Have anyone considered how to use the accelerometer

we are going to try something different in the program and we planned to work on the accelerometer which is seldom used by most of the teams. Do you have any ideas?

The most useful thing I think you can do with them this year is antitiping code.

What is the meaning of the antitiping code:confused:

I think he means computer code that will help the robot not tip over and fall down. The accelerometer might be used to sense that the robot is leaning over too far. If it is leaning over too far, the computer code could do something like prevent the driver from commanding the robot to continue moving in that direction or the code could take over temporarily and actively move motors so the robot will not tip over.

However, you must be careful when using an accelerometer this way. You must consider the difference between the dynamic measurement and the static measurement conditions. For example, when the robot is not moving so much, the conditions are nearly static, in which case the accelerometer is measuring the gravitational acceleration vector, which can be used to sense too much of a tilt. But when the robot is rapidly moving around, it will experience accelerations in all sorts of directions and the accelerometer will measure the gravitational vector added to whatever centrifugal vectors, etc. the robot might be experiencing.

You do not want to program the robot with an anti-tipping code that might get activated simply because the robot made a fast turn and sensed an acceleration that the code interpreted as being a tilt.

i dont know how to use an anti tipping code with the accelerometer but its easy to make an anti tipping code with a gyro. maybe you can use an axis as height and if it goes below a certain height it will reverse motors

One word. Integration :slight_smile:

I think Both robot c and easy c do that for you, don’t they?

No, if you want velocity then you need to integrate. If you want displacement then you need to integrate again.

Oh, i see… accelerometer deals with acceleration… okay my mistake. We only used gyroscope but never had accelerometers.

The gyro is integrated for you, the accelerometer is not.

I’ve never used the accelerometer for anything other than a tilt sensor.

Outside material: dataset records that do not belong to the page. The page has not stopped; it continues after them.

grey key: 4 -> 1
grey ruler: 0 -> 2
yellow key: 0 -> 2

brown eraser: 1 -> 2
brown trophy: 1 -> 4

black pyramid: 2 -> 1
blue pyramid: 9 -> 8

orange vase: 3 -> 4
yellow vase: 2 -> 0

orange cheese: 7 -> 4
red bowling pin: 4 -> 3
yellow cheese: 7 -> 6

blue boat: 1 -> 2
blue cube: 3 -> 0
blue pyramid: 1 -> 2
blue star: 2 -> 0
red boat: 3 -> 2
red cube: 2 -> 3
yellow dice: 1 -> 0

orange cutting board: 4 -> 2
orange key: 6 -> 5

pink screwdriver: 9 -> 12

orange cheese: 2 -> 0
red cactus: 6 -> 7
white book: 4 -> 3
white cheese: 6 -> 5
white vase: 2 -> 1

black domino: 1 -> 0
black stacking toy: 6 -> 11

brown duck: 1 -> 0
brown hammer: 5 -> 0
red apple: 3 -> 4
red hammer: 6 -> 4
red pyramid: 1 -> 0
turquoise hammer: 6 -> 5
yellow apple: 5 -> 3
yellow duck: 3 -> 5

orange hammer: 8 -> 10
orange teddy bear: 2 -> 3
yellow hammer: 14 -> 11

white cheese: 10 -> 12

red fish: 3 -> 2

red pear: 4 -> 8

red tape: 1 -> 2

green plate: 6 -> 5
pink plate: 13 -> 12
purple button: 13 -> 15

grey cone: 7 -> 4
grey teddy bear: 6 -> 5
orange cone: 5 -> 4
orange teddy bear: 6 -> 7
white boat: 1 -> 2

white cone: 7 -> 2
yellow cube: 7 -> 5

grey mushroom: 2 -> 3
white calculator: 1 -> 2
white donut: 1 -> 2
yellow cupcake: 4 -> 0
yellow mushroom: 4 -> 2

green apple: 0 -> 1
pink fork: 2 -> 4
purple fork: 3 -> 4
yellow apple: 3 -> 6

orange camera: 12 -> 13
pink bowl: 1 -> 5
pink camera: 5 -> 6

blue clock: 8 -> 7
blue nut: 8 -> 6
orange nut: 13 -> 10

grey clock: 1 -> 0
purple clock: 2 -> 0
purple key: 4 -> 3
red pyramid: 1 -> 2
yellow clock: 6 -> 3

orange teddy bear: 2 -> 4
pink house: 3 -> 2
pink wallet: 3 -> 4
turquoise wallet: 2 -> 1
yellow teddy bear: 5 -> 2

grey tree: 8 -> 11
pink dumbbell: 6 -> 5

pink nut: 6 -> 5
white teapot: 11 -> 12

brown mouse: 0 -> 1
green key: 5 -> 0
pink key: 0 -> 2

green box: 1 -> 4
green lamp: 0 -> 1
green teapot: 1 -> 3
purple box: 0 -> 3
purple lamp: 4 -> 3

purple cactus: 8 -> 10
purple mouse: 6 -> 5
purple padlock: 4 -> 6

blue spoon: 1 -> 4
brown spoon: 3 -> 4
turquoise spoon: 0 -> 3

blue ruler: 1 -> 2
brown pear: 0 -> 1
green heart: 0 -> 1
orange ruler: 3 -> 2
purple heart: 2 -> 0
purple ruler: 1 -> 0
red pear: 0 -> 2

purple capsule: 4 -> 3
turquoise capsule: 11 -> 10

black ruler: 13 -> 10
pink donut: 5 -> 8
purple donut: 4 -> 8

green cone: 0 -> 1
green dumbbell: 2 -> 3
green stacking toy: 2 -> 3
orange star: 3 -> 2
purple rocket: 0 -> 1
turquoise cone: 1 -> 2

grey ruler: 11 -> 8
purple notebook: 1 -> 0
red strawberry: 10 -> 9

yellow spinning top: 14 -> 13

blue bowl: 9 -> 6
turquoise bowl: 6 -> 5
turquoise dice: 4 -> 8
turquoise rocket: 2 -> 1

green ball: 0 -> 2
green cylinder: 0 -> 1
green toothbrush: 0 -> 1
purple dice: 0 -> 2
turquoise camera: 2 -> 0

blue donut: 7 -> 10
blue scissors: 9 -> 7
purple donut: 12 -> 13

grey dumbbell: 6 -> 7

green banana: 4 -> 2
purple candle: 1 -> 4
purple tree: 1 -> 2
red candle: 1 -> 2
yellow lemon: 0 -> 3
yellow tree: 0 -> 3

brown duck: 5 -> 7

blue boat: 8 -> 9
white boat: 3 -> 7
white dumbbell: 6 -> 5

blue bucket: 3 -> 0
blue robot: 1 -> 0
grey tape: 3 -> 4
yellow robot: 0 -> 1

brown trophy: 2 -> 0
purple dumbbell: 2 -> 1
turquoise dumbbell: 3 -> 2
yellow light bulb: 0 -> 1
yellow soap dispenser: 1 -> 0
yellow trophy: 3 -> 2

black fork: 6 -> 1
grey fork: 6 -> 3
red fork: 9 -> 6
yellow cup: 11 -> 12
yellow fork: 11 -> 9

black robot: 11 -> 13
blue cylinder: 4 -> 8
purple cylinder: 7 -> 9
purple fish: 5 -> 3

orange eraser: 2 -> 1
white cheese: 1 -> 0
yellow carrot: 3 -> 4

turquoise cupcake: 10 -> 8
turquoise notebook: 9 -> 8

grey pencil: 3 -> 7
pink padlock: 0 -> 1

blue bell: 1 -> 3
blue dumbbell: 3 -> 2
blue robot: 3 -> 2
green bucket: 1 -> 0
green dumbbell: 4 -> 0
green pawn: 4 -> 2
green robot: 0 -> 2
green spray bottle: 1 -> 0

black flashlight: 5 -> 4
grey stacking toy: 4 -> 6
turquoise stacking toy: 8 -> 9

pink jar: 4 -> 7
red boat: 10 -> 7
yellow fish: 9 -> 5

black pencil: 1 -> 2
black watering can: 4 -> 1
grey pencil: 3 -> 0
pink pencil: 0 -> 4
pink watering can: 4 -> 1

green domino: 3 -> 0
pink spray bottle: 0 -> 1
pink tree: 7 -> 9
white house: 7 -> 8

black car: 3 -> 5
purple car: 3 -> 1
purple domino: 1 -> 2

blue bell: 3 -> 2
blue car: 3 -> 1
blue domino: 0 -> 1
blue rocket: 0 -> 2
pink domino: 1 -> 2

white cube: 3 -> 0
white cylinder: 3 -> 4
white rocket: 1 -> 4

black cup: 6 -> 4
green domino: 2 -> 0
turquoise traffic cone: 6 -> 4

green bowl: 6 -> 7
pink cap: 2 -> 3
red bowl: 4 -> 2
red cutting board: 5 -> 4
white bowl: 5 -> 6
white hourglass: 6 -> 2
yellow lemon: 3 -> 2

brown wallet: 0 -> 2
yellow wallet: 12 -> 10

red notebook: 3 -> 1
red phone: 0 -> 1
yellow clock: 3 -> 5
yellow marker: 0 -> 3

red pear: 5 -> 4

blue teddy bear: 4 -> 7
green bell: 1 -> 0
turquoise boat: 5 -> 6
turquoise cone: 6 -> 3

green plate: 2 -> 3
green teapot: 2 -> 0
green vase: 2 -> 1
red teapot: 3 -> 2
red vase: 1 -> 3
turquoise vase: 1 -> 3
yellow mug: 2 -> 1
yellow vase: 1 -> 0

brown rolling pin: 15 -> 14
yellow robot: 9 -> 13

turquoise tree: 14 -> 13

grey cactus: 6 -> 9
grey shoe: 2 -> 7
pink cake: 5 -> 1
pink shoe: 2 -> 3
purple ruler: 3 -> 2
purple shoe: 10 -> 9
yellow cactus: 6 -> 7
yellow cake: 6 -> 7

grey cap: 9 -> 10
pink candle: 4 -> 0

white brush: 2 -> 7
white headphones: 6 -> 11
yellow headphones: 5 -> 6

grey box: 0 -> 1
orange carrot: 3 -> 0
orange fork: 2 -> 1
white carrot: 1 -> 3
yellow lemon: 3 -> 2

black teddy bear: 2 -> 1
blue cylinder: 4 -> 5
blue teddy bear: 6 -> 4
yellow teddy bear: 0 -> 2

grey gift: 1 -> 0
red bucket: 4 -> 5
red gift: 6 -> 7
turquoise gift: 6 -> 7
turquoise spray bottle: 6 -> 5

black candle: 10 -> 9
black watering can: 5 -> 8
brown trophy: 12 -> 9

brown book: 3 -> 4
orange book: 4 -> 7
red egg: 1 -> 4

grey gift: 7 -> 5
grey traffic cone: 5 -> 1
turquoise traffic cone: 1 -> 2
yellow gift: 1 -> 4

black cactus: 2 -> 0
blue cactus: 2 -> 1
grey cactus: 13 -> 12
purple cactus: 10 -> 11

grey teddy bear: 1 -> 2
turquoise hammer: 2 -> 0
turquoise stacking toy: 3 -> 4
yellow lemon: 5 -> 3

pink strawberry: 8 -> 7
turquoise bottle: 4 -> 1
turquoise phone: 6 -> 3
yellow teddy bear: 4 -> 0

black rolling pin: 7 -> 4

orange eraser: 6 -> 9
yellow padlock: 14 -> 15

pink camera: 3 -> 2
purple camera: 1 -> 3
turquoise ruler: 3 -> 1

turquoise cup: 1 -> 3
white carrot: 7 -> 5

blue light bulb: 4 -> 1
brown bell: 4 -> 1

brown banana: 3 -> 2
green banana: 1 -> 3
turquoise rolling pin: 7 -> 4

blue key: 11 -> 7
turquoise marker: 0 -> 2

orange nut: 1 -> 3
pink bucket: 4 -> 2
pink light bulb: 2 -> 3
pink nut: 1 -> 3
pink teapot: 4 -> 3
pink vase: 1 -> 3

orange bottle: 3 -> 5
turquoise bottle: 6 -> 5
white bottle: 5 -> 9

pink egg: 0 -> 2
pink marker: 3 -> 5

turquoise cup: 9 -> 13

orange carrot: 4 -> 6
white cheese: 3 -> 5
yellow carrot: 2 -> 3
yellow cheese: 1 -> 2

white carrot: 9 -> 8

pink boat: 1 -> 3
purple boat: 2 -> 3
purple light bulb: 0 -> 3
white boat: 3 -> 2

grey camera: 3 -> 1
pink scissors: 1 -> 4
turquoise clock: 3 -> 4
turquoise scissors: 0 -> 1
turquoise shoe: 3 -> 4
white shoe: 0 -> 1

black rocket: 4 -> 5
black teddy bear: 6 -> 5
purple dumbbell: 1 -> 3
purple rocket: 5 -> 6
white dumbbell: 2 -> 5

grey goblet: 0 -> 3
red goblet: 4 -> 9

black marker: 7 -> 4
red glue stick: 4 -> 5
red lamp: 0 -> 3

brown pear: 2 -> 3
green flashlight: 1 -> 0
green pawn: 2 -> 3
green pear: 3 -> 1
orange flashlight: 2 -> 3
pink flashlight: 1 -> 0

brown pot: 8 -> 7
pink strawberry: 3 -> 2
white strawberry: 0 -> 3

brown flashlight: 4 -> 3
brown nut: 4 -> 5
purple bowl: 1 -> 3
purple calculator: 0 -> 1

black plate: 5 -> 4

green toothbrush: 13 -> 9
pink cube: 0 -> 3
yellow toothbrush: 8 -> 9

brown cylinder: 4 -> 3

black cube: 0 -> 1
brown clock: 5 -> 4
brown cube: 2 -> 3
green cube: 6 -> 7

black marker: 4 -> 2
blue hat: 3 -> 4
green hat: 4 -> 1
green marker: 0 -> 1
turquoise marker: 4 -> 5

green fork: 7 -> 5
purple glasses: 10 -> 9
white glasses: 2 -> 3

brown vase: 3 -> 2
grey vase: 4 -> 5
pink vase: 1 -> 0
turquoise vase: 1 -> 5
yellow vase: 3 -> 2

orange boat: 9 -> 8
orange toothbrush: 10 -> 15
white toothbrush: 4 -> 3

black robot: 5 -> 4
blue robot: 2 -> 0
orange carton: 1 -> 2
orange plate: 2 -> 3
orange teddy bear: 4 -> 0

Using encoded wheels has always proved to be more accurate than the double integration of acceleration to distance, however, it could be useful to detect that the robot has hit an object and is spinning it’s wheels. During roundup I remember some teams using it to detect that the robot had been pushed by another robot, there was a trend that year of sending your robot into your opponents to destroy their autonomous routine.

There have been attempts (by a user named magicode) to perform double-integration of acceleration to find position. These didn’t end too well, as doubly integrating values tends to create enormous error. I remember that part of this video gave a great glimpse into why this is the case, and some possible ways to mitegate it. That said, the simplest route is to just use wheel encoders.

In the ideal model,i don’t think that using encoded wheels is much more accurate than the accelerometer.In most of the time,the robot with encoded wheels can move accurately but if the robot hit something or was accidentally stopped by something, the value of encoder will still be accumulated while the actual the displacement is not changing.On the contrary,integrating the accelerometer to calculate the displacement will be always accurate because the displacement is determined by the actual moving distance instead of any other elements

This is a contest I would like to see: encoder-only robot vs. accelerometer-only robot, both on a straight track about 10 meters long. Which one stops closest to the goal line wins. :slight_smile:

On a straight track the error from encoders would be negligible for the purposes of a robot, and the problem with integrated position is that error will accumulate and you will see drift. The advantage to accelerometers is (as 7973A pointed out) even if they have some drift and less precision, they will have a better approximation of your position if you run into something and are spinning your wheels. I wonder if you could get a more accurate hybrid system which would go off the encoders as they are more precise if there is no significant difference (and recalibrate the accelerometer to the encoders), then if there is significant drift (e.g. hitting a wall) it will base of the accelerometer which will be more precise having been recently calibrated to the encoders. This may not be the best way of implementing it (or work in the first place), but I suspect you would want some form of hybrid to get the benefits of both.

Is that true if you ran into something that is not in line with your center of mass? In other words, if your robot were rolling along and hit a 2 cm diameter pole on the very right front of your robot, would your accelerometer (+ software) be able to tell that the robot might now be facing somewhat to the right because its mass continued to pivot around the impact point?

I’ve never played with the Vex accelerometers, so I’m wondering if you guys are talking about theory or am I hearing the voices of experience here?

You need to use a Kalman filter (linky) to deal with this. Segways use this approach, along with a gyro+accelerometer system that deals with sensor drift and error accumulation.

Aha!, wondered when that would come up, so Skyler, how about giving us an implementation in ROBOTC.

Looks like a challenge Sky. Do it.

Weeeerrrllll…I…am busy with…my internship…buuuuuuuut…youcanusethissite


As you mentioned the error accumulation of the accelerometer, i still don’t understand why and when does the error occur:confused: